Aynı şekilde mevcut borcumuzu 2 kere ödersek de ikinci ödemenin geçerli bir sebebi mevcut
olmayacak ve bu şartlarının gerçekleşmesi halinde bir sebepsiz zenginleşme teşkil edecektir.
Şartları:
1. Zenginleşme
Bir tarafın malvarlığında bir zenginleşme meydana gelmiş olmalıdır.
2. Fakirleşme
Diğer tarafın malvarlığında da bu oranda bir fakirleşme gerçekleşmiş olmalıdır.
3. İlliyet Bağı
Bir tarafın malvarlığında artışın meydana gelmesi ile diğer tarafın malvarlığında azalma
meydana gelmesi arasında bir nedensellik bağı bulunmalı, yani malvarlığındaki eksilme, diğer
tarafın malvarlığındaki artıştan kaynaklanmalıdır.

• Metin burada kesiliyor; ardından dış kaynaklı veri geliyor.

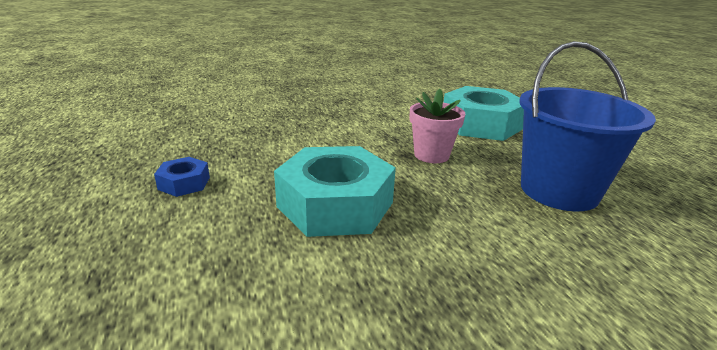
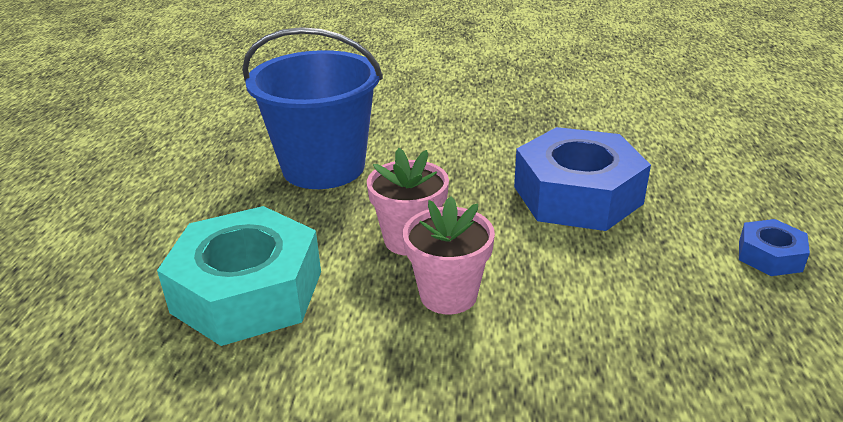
camera: 155 degrees left, 5 degrees up
(335, 204) = (577, 195): turquoise nut -> blue nut
(384, 136) = (448, 295): none -> pink flower pot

4. Geçerli bir sebebin bulunmaması
Sebepsiz zenginleşme,
- geçerli olmayan bir sebepten (Galata Kulesini satın aldık. Parasını verdik. İmkansızlık,
emredici hükümlere aykırılık ve kamu düzenine aykırılık sebepleriyle sözleşme geçersiz.
Parayı vermemizin geçerli bir sebebi yok. Paramızı sebepsiz zenginleşme uyarınca geri
isteriz.)
- gerçekleşmemiş bir sebepten (geciktirici şarta bağlı satım sözleşmesi yaptık ve parasını
verdik. Şart gerçekleşmedi.)
- veya sona ermiş bir sebepten (hata/hile/ikrah sebebiyle sözleşmeyi iptal ettik)
kaynaklanabilir.
141
Sonuçları:
1. Geri verme borcu:
Sebepsiz zenginleşme sonucunda, zenginleşenin geri verme borcu doğmaktadır. Geri verme
borcunun kapsamı sebepsiz zenginleşen kimsenin iyi niyetli olup olmamasına göre değişir. İyi
niyetli ise geri verme anında elinde kalmış olan miktarı (geri verilmesi gereken şey bir miktar
para ise bu husus geçerli değil) iade etmek zorunda iken, zenginleşmesinin sebepsiz olduğunu
bilen ya da bilmesi gereken, yani iyi niyetli olmayan kimse, malvarlığında ortaya çıkan
çoğalmanın tamamını iade etmekle yükümlüdür.
2. Masrafların ödenmesi
Her ne kadar zenginleşen aldığını geri vermekle yükümlü ise de, geri vermekle yükümlü
olduğu eşyaya yapmış olduğu masrafları talep edebilir. Ancak hangi masrafların
istenebileceği, masrafın niteliğine (zorunlu, faydalı veya lüks masraf) ve kişinin iyi niyetli
olup olmadığına göre değişmektedir.
Örnek: Size bir at satıldı ve teslim edildi. Sonradan borcunuzu ödeyemediniz ve karşı taraf
sözleşmeden döndü. Aldığınız atı sebepsiz zenginleşme hükümlerine göre geri vermekle
yükümlüsünüz. Ama at için yapmış olduğunuz bazı masrafları isteyebilirsiniz. Örneğin atın
yaşaması için vermiş olduğunuz yemler (zorunlu masraflar) ve atın tımarı için yapmış
olduğunuz masraflar (faydalı masraf). Buna karşılık ata yeni bir eyer almış iseniz bunu kural
olarak isteyemezsiniz (lüks masraf). Ama bunu da mümkün ise söküp alma hakkınız var.